Don’t Forget The Plan!
It is not only the speed of the network that is important; the model matters a lot! Will it be a closed access network or will it be open access (similar to a city street where anyone can use it subject only to some “rules of the road”)?
In 2009, two very credible reports were published. One was in the US, financed by the Federal Communication Commission (FCC), in response to a request from the Obama administration for background on the best communications infrastructure strategy for investing stimulus funds. The other was by the Organization for Economic Cooperation and Development (OECD).
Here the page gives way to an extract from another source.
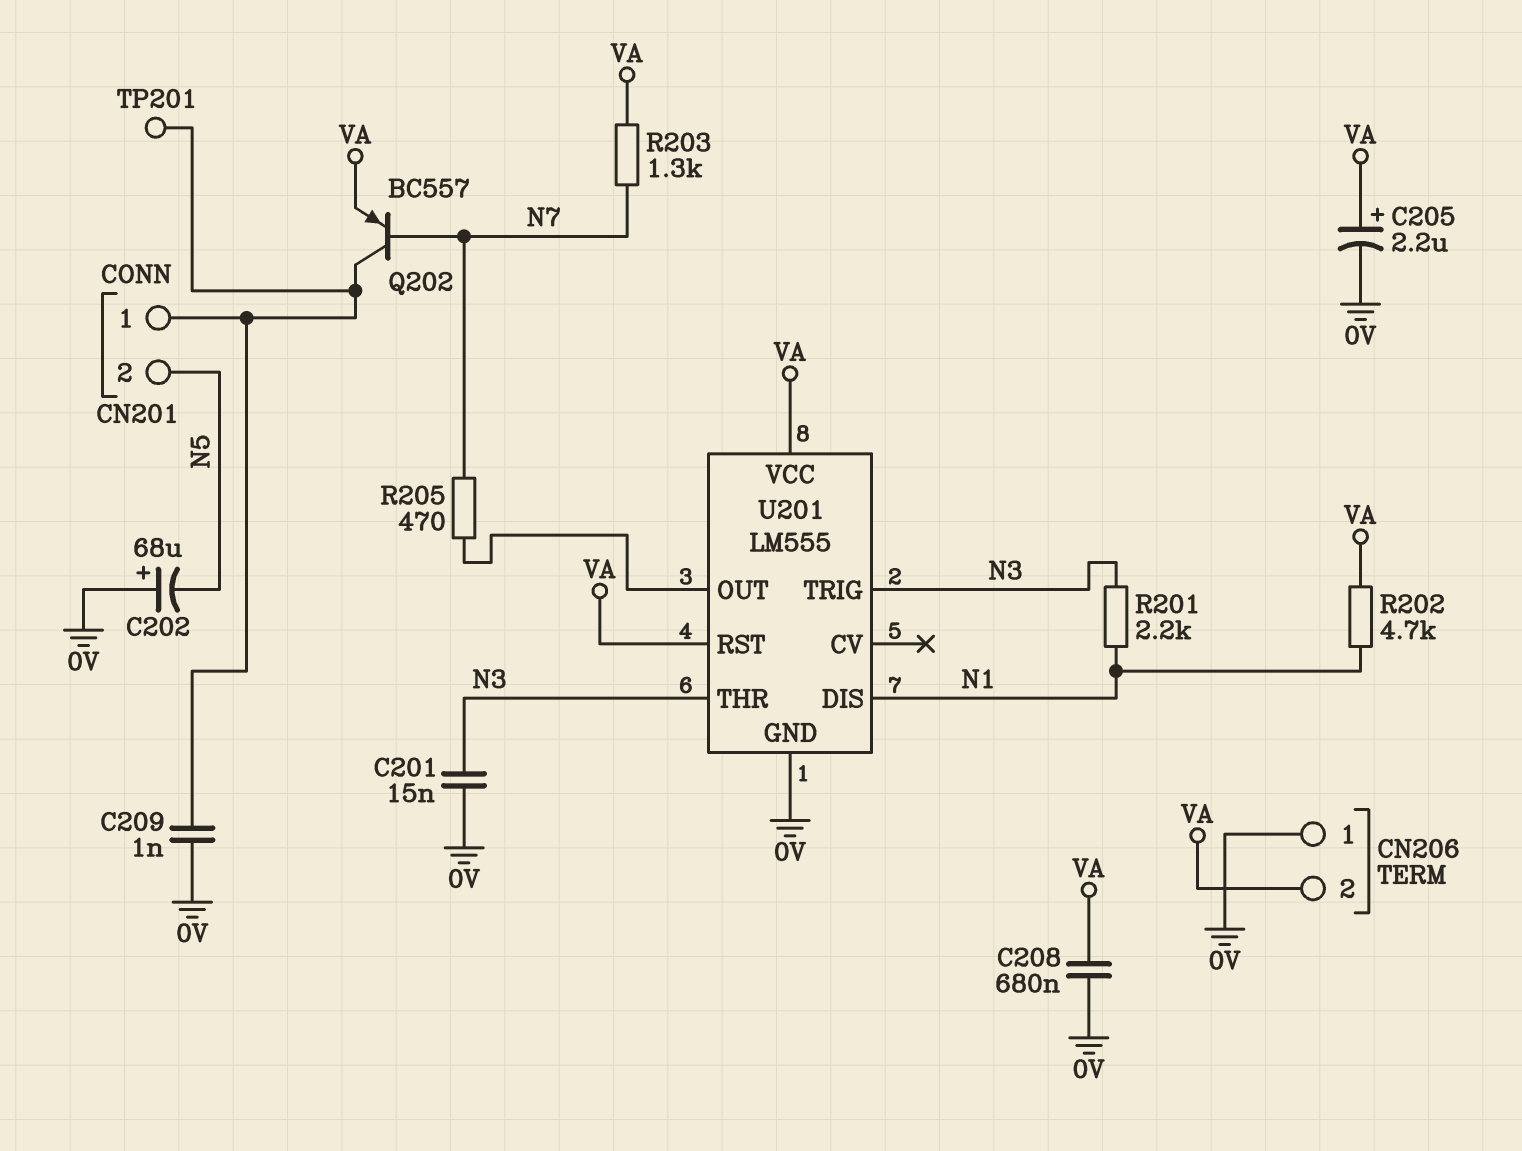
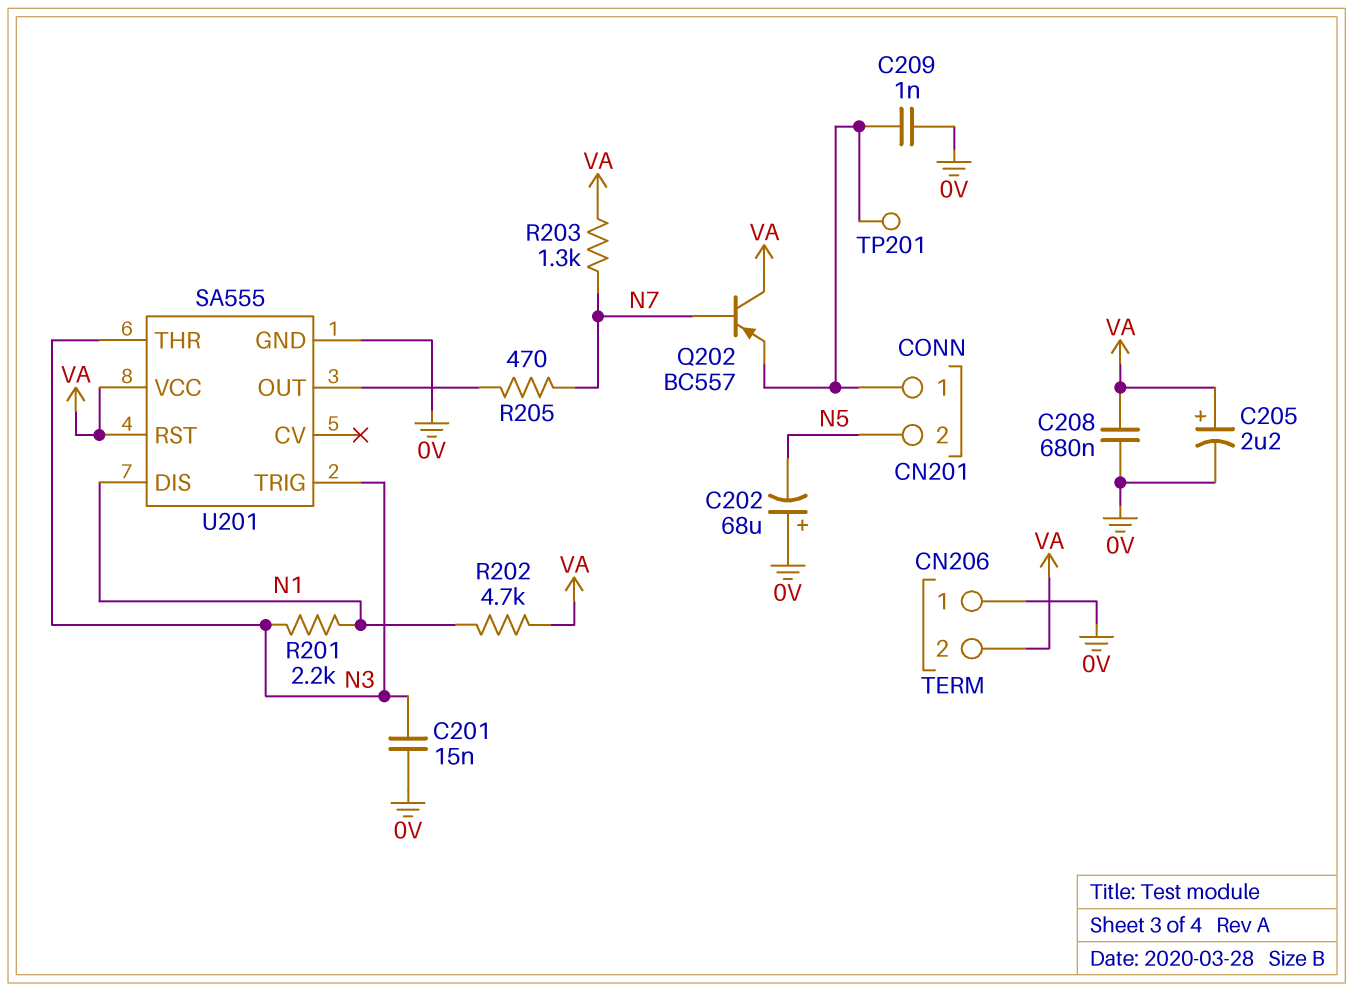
Q202: PNP BC557 (B N7, C CN201/1, E VA) -> PNP BC557 (B N7, C VA, E CN201/1)
U201: LM555 -> SA555

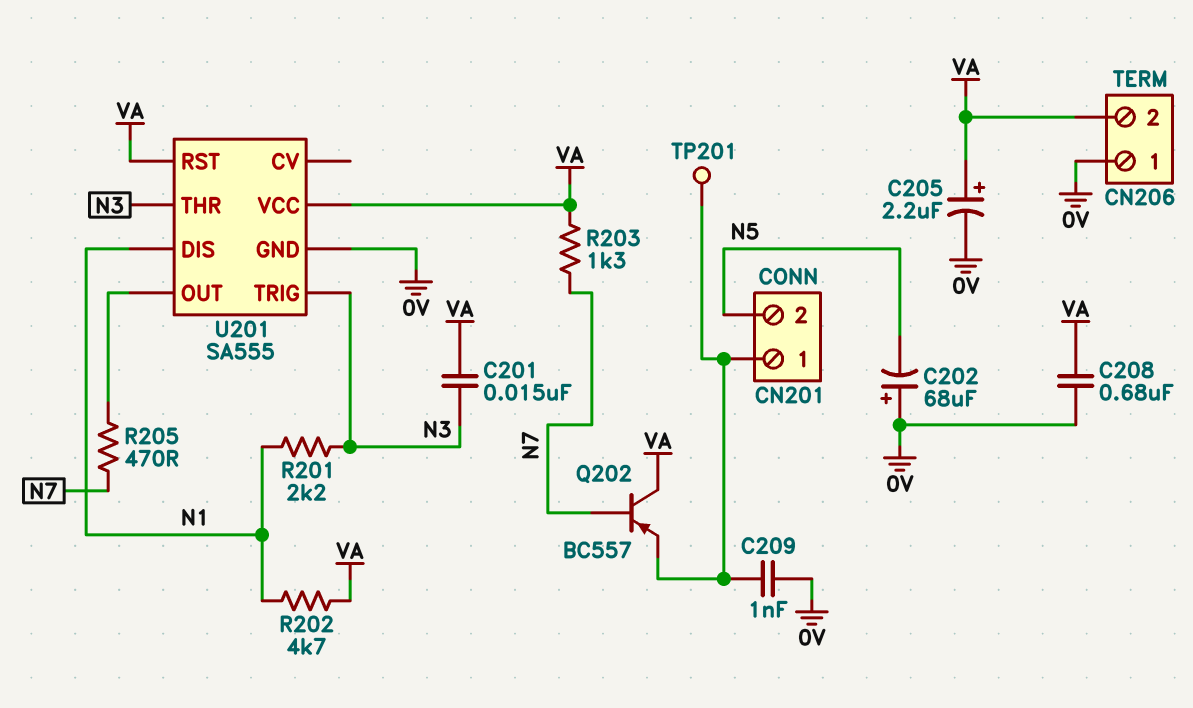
C201: 15nF (0V, N3) -> 15nF (N3, VA)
It produced a communications background report for its 30 member countries in response to a request from country leaders who met in Seoul in 2008. Both studies ranked the US and Canada in the bottom half of the world’s top 30 countries, and both strongly promoted the benefits of open access public networks as providing important strategic advantages.
The Door to the Future is ‘Open’
Telcos and cable companies have previously created closed access networks and engaged in “facilities based competition”. When the cable companies were able to get cable into homes, they had won the “competition”; they determined what content was and would be available to consumers. There was very little open innovation with respect to content in the home or for community development. Today, an increasing number of communities and governments (including the national government of Australia) are embracing the concept of open access networks. This is because they recognize that open access networks will provide the consumer with a wider choice of content in the home, including virtual tours of local and distant museums, a library channel, opportunities to watch local kids playing soccer, or whatever the local community activity happens to be. Local interactive health services are already available in communities with open access networks and their residents benefit from new cultural and business opportunities for community innovation and job growth.
New open access ultra broadband infrastructures with the next generation of collaboration ecosystems will support the rise of new Silicon Valleys. Unfortunately, political and business leaders in many cities and countries around the world seem oblivious to their potential. Their communities are falling behind while other leaders are creating important competitive foundations with open access very high bandwidth networks that will win the future as surely as digital cameras replaced film and the PC replaced the mini computer.
Now is the time for leaders in the property development, construction and real estate industry to lead once again, as they did when they actively promoted and led the creation of the original smart districts around early teleports. They pioneered the early intelligent districts. The opportunity now is to facilitate community transformation, economic development, social innovation and new jobs while showing environmental leadership with new concepts in intelligent buildings. Vast profits and new opportunities will go to those who lead the way.